Microbiome, metabolites, and alcohol in HIV to reduce CVD Cohort (META HIV CVD Cohort)

Unhealthy alcohol use is common in people living with HIV (PLWH) and is associated with cardiovascular disease (CVD) and mortality risk. Prior work suggests that heavy drinking alters gastrointestinal microbial composition (i.e., gut dysbiosis) and gut dysbiosis may contribute to CVD risk. Gut dysbiosis impacts the

production of short chain fatty acids (SCFAs e.g., butyrate), bile acids (e.g., deoxycholic acid), and choline metabolites (e.g., trimethylamine N-oxide, TMAO). Whether these microbiome-dependent metabolites are associated with incident CVD and death and contribute to the excess risk of CVD among PLWH who are heavy

drinkers is unknown. Each of these three metabolic pathways (SCFA, bile acids, and choline), if associated with CVD in PLWH, could serve as a potential therapeutic target to reduce CVD risk among PLWH who are heavy drinkers.
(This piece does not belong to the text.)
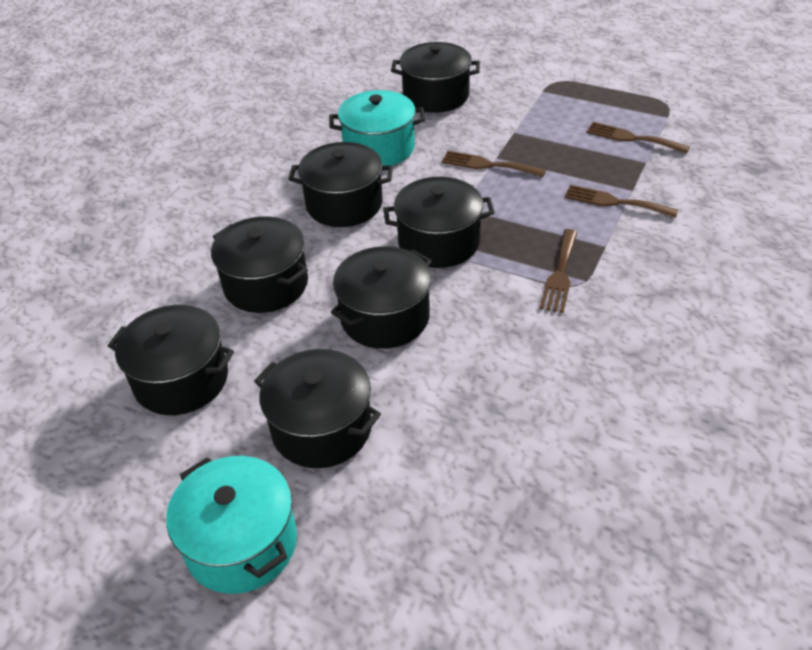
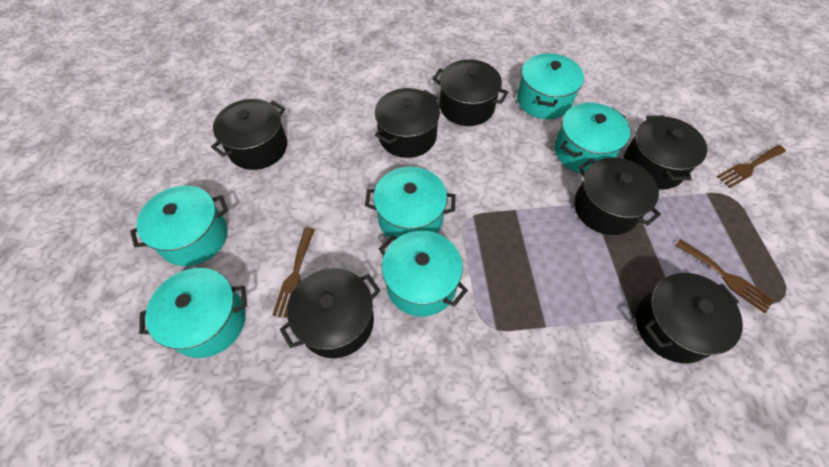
brown fork: 4 -> 3
turquoise pot: 2 -> 6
The central hypotheses in the Microbiome, Metabolites, and Alcohol in HIV to reduce CVD

(META HIV CVD) program project grant are that among PLWH, a probiotic can mitigate alcohol-associated dysbiosis and reduce microbial translocation, inflammation and harmful microbiome-dependent metabolites (Project 1); and that altered SCFA, bile acid and TMAO metabolism are associated with increased risk of CVD

and death (Project 2). Our preliminary data support the scientific premise that unhealthy alcohol use, gut dysbiosis and resulting metabolite alterations contribute to gut permeability, immune dysfunction, CVD, and death. META HIV CVD Cohort (Project 2), is a prospective, observational cohort study led by Dr. So-Armah

(Lead), Dr. Freiberg, and Dr. Barve. The study will use existing data and biospecimens from the Veterans Aging Cohort Study (VACS). New data to be obtained include targeted metabolomics and updated adjudication of major adverse cardiac events (myocardial infarction, ischemic stroke, coronary revascularization, heart

failure, peripheral artery disease). We will assess 3 microbiome-dependent metabolic pathways and determine the association of metabolites from these pathways with alcohol, CVD, and death by HIV status. Aim 1 assesses SCFA metabolic pathways focusing primarily on butyrate, a metabolite necessary for intestinal cell

health. Aim 2 assesses choline metabolic pathways focusing primarily on trimethylamine N-oxide (TMAO), a metabolite associated with increased CVD risk. Aim 3 assesses bile acid metabolic pathways focusing on the deoxycholic acid to cholic acid ratio, which may be associated with dyslipidemia. For each aim, we will identify

metabolites independently associated with alcohol use, CVD, and/or death and determine whether these associations are unique to or accentuated among PLWH vs. people without HIV. Aim 4 will replicate the associations of heavy drinking and these metabolites with baseline data from the META HIV CVD clinical trial

participants (Project 1). IMPACT: This study advances understanding of how alcohol-associated gut dysbiosis and dependent metabolites contribute to CVD and death. If our hypotheses are confirmed, these results could lead to the identification of new therapeutic targets for reducing CVD among PLWH who are heavy drinkers.